Смотрю на ботинки, по щиколотку занесенные снегом.

Незаметный, спрятанный во дворах продуктовый магазинчик с облезлой дверью — артефакт советской эпохи. Его посетители — странные люди с ускользающей идентичностью и пенсионеры, живущие неподалеку в монументальных сталинках. Всегдашняя продавщица теть Зина — крупная характерная женщина с принципами и черным барашком на голове. Когда я прихожу за водкой, она, следуя параноидальному кодексу, первым делом спрашивает у меня паспорт, а уж потом — как дела, учеба и «эх, жизнь, жизнь». Продвигаясь по знакомому маршруту, я испытываю легкую аритмию, как перед театральным показом. И чем ближе к магазину, тем меньше мне хочется свернуть, пройти мимо, и приходится выдумывать что-то новое о несуществующем родственнике, ветеране чеченской войны, заглушающем водкой ноющую душевную боль. Я не раз себя спрашивал: ну на кой тебе эти фантазии, почему именно сюда, мало ли поблизости магазинов? И не находил ответа.

История с ветераном складывается на редкость удачно — вот уже виднеется угол дома с обледеневшей водосточной трубой, заснеженные фигуры пенсионеров с пакетами и клюками; осталось лишь добавить в новый рассказ щепоть сантиментов, подытожить концовку безотрадностью моей миссии и невозможностью что-либо изменить. Да, как-то так…

Останавливаюсь. Вижу, что пенсионеры идут, печально похрустывая снежком, — от запустенья, от запертой красной двери, схваченной узкой металлической скобой и запечатанной навесным замком. Обломатушки, значит: прикрыли магазинчик. А жаль. Какую историю выдумал для теть Зины!.. Что ж, придется идти за водкой в другое место. Там хоть и хреново с человеческим фактором, без душевности, зато выбор богатый.

Иду и думаю, что не прочь бы теперь зайти в гости к своему вымышленному герою.

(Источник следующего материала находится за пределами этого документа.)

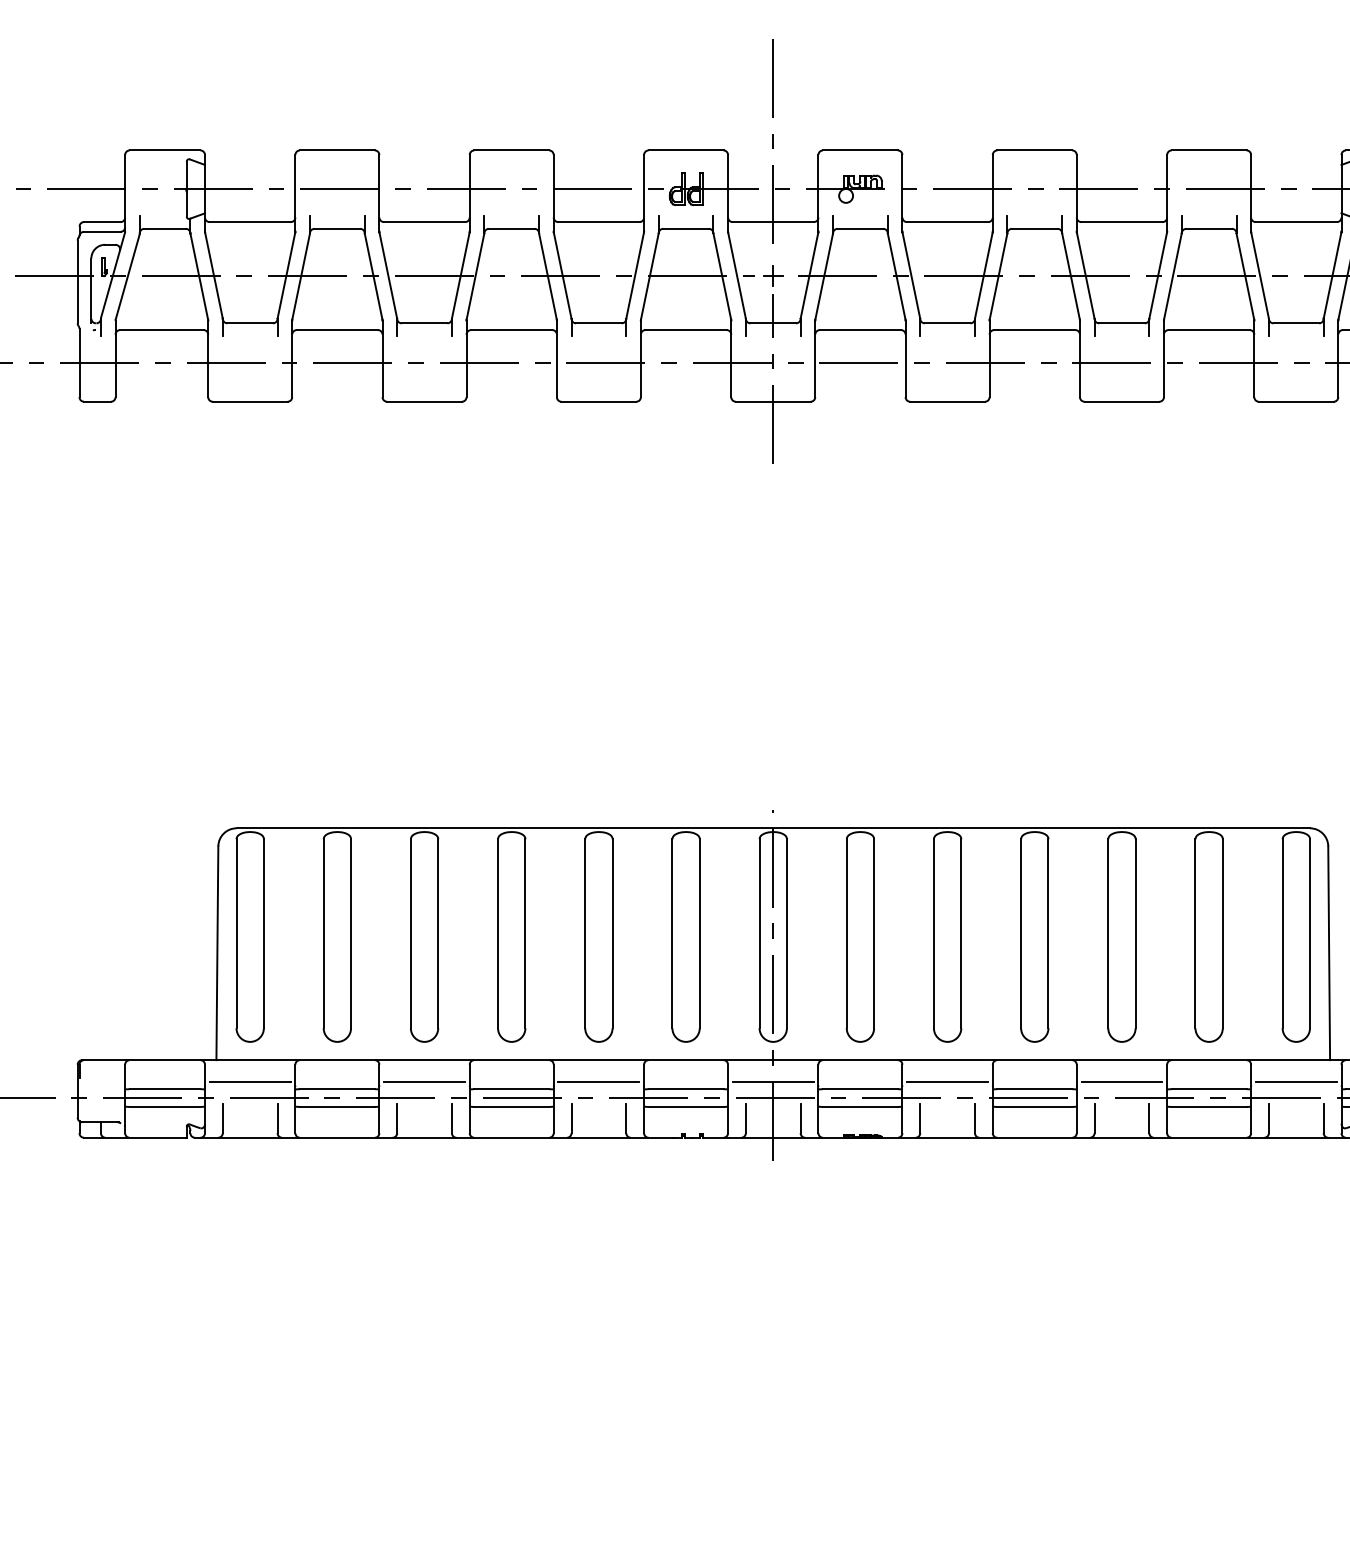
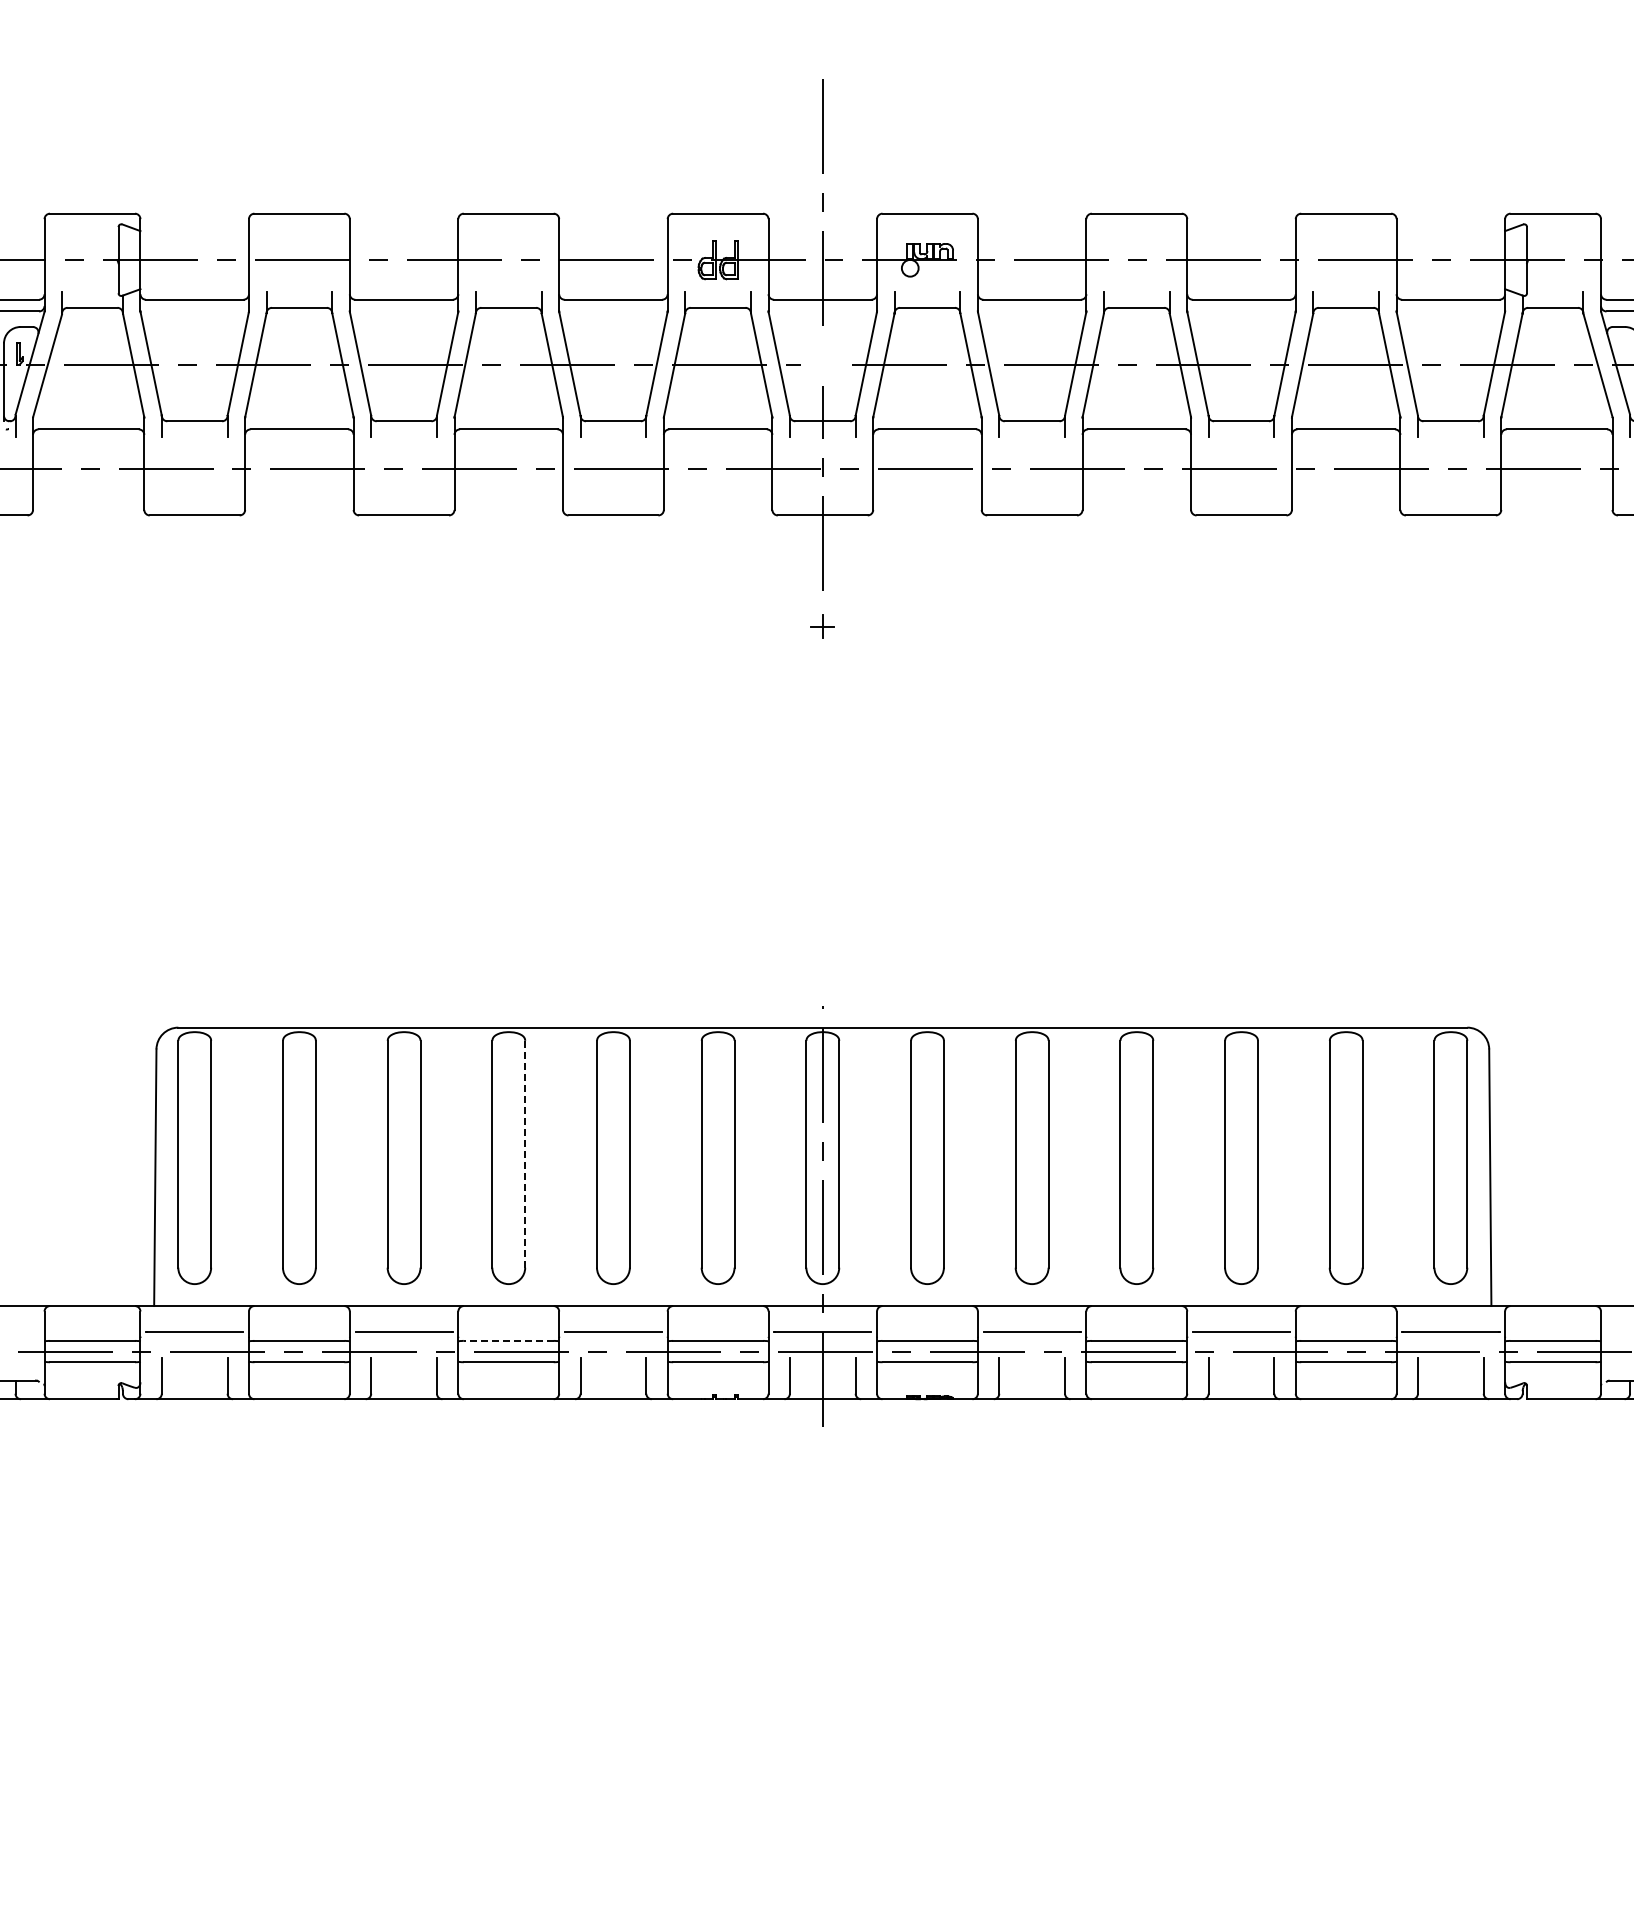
part: (773, 276) -> (822, 626), moved
line: (525, 933) -> (525, 1154), solid -> dashed
line: (511, 1088) -> (508, 1340), solid -> dashed

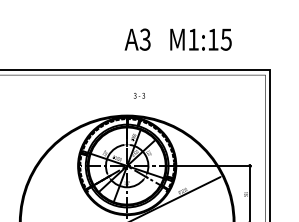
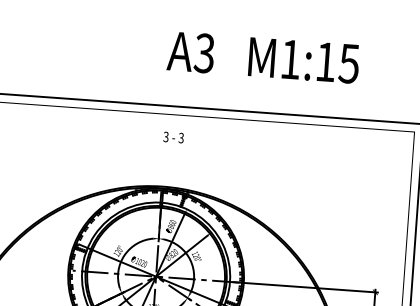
text: (139, 95) -> (173, 136), moved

Наверняка он живет в одном из этих дворов, в какой-нибудь убогой малосемейке: лежит на диване с включенным телевизором, дремлет. Просыпаясь, смотрит вполглаза на экран, плюется, матерится сквозь зубы, идет на кухню покурить, ставит на газ чайник, подолгу глядит в окно. Раз в месяц к нему приходит почтальонша с пенсией, одинокая женщина за сорок с усталыми, некогда голубыми глазами. Ветеран, хромая, плетется к двери. Не глядя, точно рекламные листовки, берет у нее деньги и вежливо приглашает на чай. Обычно почтальонша отказывает, кивая на тяжелую рабочую сумку, но иногда остается. Тогда, усадив гостью за стол и налив чая, ветеран начинает рассказывать о своей книге, которую пишет вот уже десять лет, — нет, не о войне, о сибирской природе, о деревне, о детстве. Название книге он уже придумал — «Летние сны». Когда рассказывает — размашисто жестикулирует, пытаясь подобрать точные по смыслу слова, чтобы выразить суть книги. В эти минуты он счастлив. Женщина с тревогой наблюдает за непроизвольными махами его жилистых смуглых, покрытых шрамами рук, парящих над хрупким фарфором, но слушает внимательно, с интересом.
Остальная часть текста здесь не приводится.